Supporting children, not hitting, and being faithful seem like ways men and women should behave. If you believed that there were different standards for men and women (beyond just applying similar standards to masculine and feminine roles, like specifying children sired for men) then yes, you might well be sexist, though if anyone could come up with a hypothetical situation in which it wouldn’t be sexist, it would be you!

And except for the hypothetical part, that’s sort of what you’ve done here. Yes, you actually make a reasonably convincing case that the use of “oreo” you’ve described isn’t racist. And since you almost certainly have more experience with people using the word than I do, I’m inclined to defer to you here.

Nevertheless, my thinking someone who uses the word “oreo” is racist isn’t stretching the meaning of racism out of sense, it’s just disagreeing (perhaps ignorantly) about the character of the people who use the term. And even if someone who agreed with your understanding decided that it was racist, I don’t think it they’d be using the word unreasonably.
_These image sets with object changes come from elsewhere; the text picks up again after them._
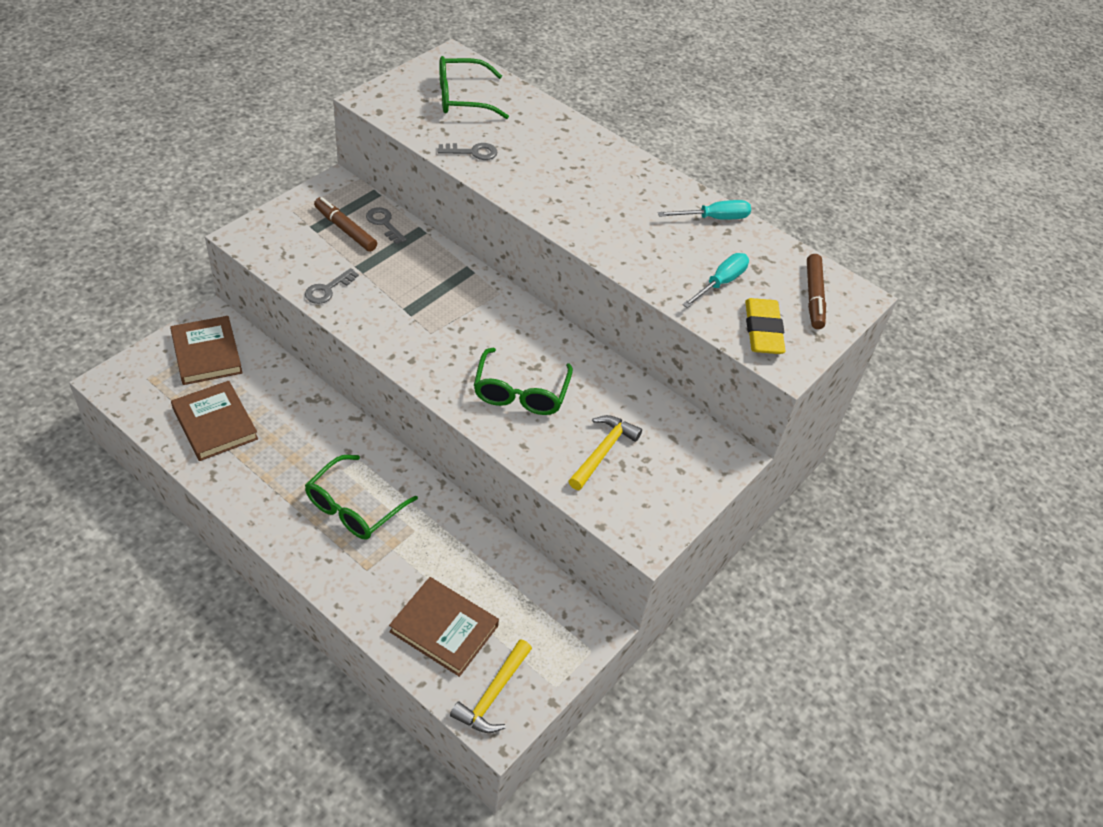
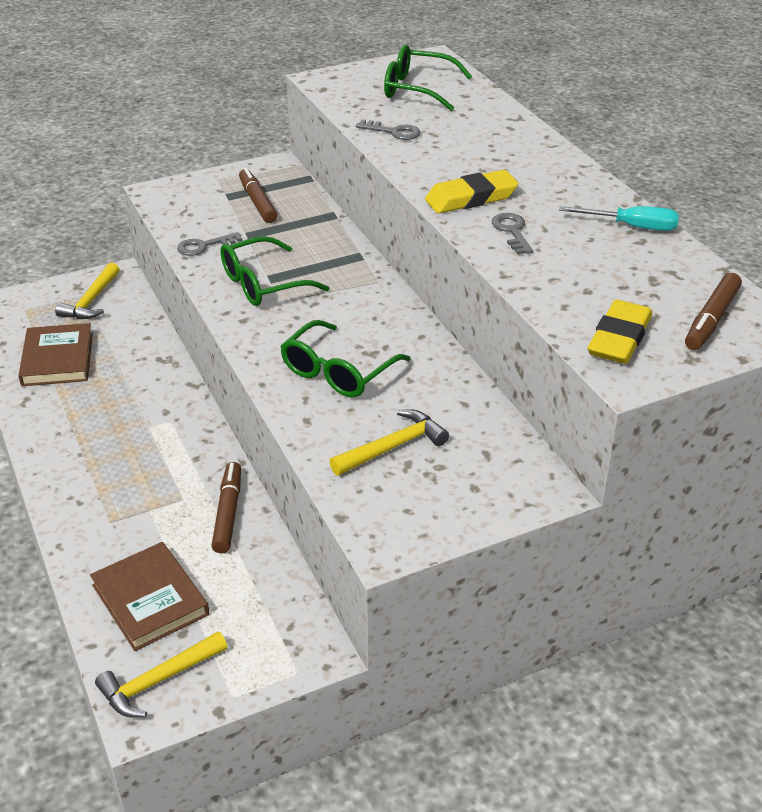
camera: 30 degrees right, 10 degrees down
(206, 353) = (91, 301): brown book -> yellow hammer
(354, 508) = (136, 462): green glasses -> green glasses (263, 284)
(384, 223) = (300, 203): grey key -> grey key (512, 231)
(459, 532) = (228, 513): none -> brown marker
(579, 214) = (471, 198): none -> yellow eraser
(720, 283) = (597, 285): turquoise screwdriver -> none

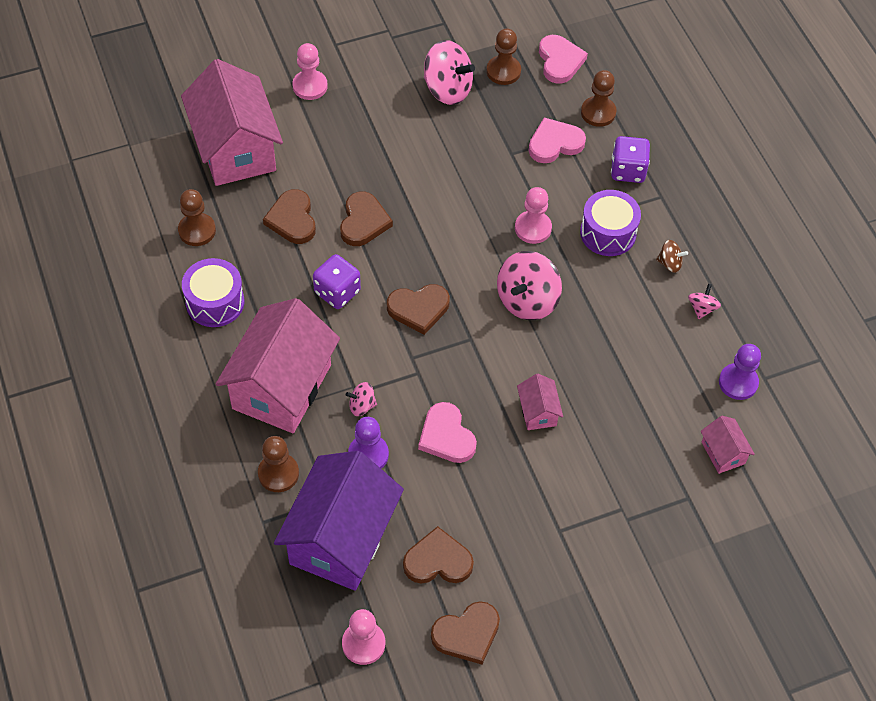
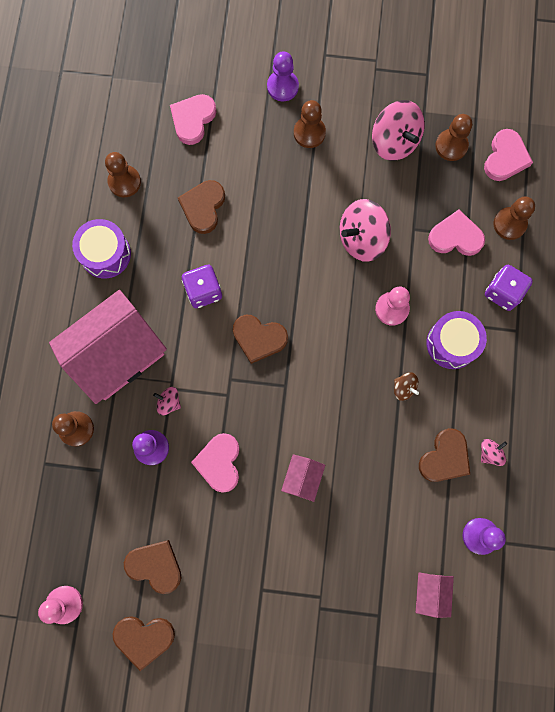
camera: 30 degrees right, 20 degrees up
(236, 149) = (193, 119): pink house -> pink heart
(310, 86) = (282, 86): pink pawn -> purple pawn
(341, 538) = (94, 508): purple house -> none
(360, 114) = (309, 133): none -> brown pawn
(363, 222) = (258, 236): brown heart -> brown heart (445, 457)
(527, 300) = (349, 373): pink spinning top -> pink spinning top (362, 238)
(670, 263) = (487, 398): brown spinning top -> brown spinning top (404, 388)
In other words, you’re (mostly right but still partly) wrong!

If you believe that should only be done because someone has a Y chromosome, then yes, it likely is. Personally, I think it should be done because you’re a person.
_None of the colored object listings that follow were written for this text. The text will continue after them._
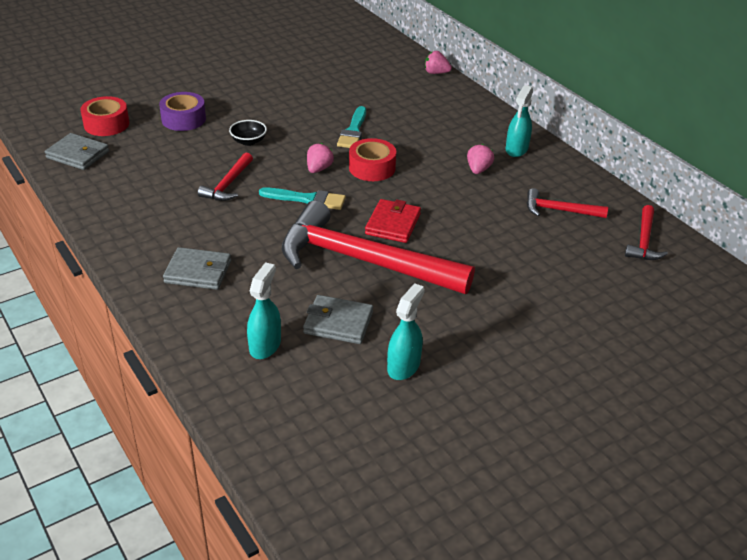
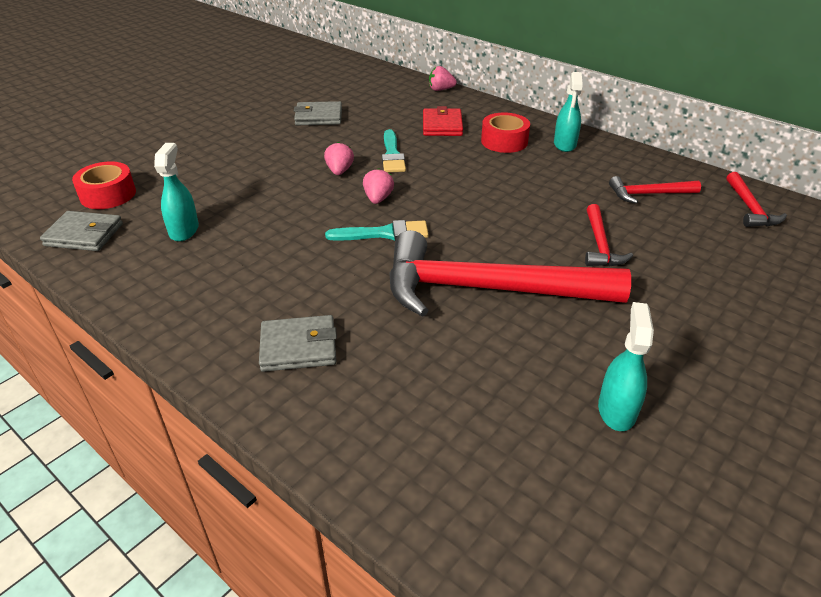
camera: 15 degrees left, 0 degrees up
(183, 119) = (199, 174): purple tape -> none
(228, 184) = (284, 234): red hammer -> red hammer (600, 245)
(248, 141) = (285, 184): black bowl -> none
(265, 345) = (434, 426): turquoise spray bottle -> turquoise spray bottle (184, 230)
(338, 323) = (505, 372): grey wallet -> grey wallet (318, 117)
(372, 168) = (434, 187): red tape -> red tape (504, 141)
(393, 224) = (493, 241): red wallet -> red wallet (442, 125)
(478, 170) = (542, 170): pink strawberry -> pink strawberry (339, 171)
If you think that someone should regurlarly eat chitlins because they’re black and that a failure to do so is a rejection of being black, then yes, I think that’s racist. Not the most horrible form it can take, but still.

Boehner is an alternative spelling of Böhner, which is a german name:

Last name origins & meanings:
North German (Böhner): occupational name from an agent derivative of Middle Low German bönen ‘to board’, ‘to lay a floor’
North German (Böhner): topographic name for someone who lived in a loft, a variant of Boehne + the suffix -er denoting an inhabitant.
Read more on FamilyEducation: http://genealogy.familyeducation.com/surname-origin/boehner#ixzz24Anenr3F

Caspar Milquetoast:

It’s not that I don’t believe women shouldn’t be held to the same standards as those I hold for men in general; it’s that I’m much more likely to be judgmental about a man misbehaving in those ways than about a woman.

You wouldn’t say that if we were in the same room, but that’s only because I’m a large short-tempered black man inclined by temperament to bully others through physical intimidation. Ghetto, in other words. My cite is the free cup of coffee I’m drinking.